Probabilistic models for mid-level vision

Mid-level vision refers to a collection of visual processes and their associated principles, including contour grouping, region grouping, and figure/ground organization. Evidence from psychophysics strongly suggests that mid-level vision is a key component of the visual system and heavily interacts with object and scene recognition. We develop a unified probabilistic framework of mid-level vision, both motivated by and evaluated on human-annotated collections of natural images. We use human-marked boundaries in natural images as ground-truth data. Empirical studies of these boundaries reveal a number of power laws distributions, confirming the intuition that natural images are multi-scale or near scale-invariant in nature.
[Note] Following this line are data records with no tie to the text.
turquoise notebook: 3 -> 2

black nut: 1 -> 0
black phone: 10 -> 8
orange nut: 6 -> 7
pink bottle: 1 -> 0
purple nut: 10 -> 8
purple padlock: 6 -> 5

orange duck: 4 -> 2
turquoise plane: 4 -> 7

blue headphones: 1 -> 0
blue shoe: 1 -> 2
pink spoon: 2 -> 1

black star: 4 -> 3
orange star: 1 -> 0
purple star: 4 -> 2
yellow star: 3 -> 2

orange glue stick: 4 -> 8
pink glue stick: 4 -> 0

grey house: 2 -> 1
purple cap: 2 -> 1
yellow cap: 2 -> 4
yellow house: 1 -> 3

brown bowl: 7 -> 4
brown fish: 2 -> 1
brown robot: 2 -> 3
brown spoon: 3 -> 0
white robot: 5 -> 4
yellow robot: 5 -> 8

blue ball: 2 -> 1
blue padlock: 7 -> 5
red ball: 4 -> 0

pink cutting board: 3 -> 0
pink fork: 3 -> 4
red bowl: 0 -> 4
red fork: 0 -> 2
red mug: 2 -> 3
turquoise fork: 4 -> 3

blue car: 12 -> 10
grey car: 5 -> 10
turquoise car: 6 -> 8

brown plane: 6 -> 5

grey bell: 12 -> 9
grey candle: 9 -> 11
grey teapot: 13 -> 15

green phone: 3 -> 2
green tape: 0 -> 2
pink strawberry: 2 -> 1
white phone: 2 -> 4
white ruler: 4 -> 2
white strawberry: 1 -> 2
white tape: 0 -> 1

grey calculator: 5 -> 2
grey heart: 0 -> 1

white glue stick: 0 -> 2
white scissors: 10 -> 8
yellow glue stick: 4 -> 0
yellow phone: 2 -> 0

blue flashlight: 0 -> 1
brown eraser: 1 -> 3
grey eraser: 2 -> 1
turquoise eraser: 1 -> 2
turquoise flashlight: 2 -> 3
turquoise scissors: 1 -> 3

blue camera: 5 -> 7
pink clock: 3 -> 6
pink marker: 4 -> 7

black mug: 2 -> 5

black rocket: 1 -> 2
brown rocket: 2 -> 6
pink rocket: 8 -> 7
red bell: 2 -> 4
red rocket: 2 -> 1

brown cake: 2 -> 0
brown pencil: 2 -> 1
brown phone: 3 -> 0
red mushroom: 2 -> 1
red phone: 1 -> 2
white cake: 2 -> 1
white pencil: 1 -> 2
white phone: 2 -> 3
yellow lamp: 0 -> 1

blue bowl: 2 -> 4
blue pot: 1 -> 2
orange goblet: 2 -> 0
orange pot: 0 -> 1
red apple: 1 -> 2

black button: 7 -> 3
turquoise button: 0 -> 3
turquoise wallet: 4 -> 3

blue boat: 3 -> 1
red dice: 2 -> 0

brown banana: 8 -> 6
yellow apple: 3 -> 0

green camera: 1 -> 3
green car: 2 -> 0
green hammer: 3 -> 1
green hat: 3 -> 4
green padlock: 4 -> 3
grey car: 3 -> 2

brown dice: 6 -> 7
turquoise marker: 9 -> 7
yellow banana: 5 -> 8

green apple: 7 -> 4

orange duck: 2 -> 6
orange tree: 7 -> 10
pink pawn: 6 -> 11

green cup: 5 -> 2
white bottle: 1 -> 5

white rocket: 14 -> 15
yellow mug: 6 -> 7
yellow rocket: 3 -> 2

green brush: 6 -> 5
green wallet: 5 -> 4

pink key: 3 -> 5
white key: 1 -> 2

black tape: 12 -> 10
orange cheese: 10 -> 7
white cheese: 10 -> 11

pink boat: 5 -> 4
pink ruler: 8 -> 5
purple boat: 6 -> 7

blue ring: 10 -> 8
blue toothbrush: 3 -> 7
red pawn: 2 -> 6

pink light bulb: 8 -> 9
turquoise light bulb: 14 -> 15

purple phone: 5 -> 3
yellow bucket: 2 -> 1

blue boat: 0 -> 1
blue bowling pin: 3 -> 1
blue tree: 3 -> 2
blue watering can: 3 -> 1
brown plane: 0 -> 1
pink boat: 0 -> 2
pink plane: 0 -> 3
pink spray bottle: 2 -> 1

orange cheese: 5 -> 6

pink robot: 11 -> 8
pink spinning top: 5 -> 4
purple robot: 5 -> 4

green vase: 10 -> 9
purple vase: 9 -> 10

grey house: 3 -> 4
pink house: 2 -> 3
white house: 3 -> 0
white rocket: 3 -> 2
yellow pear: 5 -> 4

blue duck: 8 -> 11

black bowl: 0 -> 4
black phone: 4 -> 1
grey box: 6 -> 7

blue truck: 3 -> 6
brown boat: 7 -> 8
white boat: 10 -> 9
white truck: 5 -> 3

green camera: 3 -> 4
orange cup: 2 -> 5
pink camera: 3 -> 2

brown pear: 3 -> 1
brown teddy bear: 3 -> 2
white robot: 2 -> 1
We show that pixel-based Markov models fail to capture such invariance. We propose a scale-invariant mid-level representation from bottom-up. We detect edges in an image, build a discrete piecewise linear approximation of the edges, and finally use constrained Delaunay triangulation (CDT) to complete gradient-less gaps and partition the image into regions. We show that the CDT graph is a compact representation with little loss of structure. On top of the CDT representation, we formulate mid-level vision as contour and region labeling problems. We use conditional random fields (CRF) to capture interactions between contours, junctions and regions. Efficient inference on the CRF is done with loopy belief propagation, and maximum likelihood parameters are obtained through gradient descent. We apply the CDT/CRF framework on various mid-level vision problems, including curvilinear grouping, figure/ground assignment, and figure/ground segmentation. By extensive experimentation on large annotated datasets, we are able to demonstrate, quantitatively, the effectiveness of mid-level visual cues in natural images: we show that curvilinear grouping improves boundary detection; we show that figure/ground organization is feasible without object knowledge; and we show how low-, mid-, and high-level visual cues can be integrated and systematically analyzed in our framework.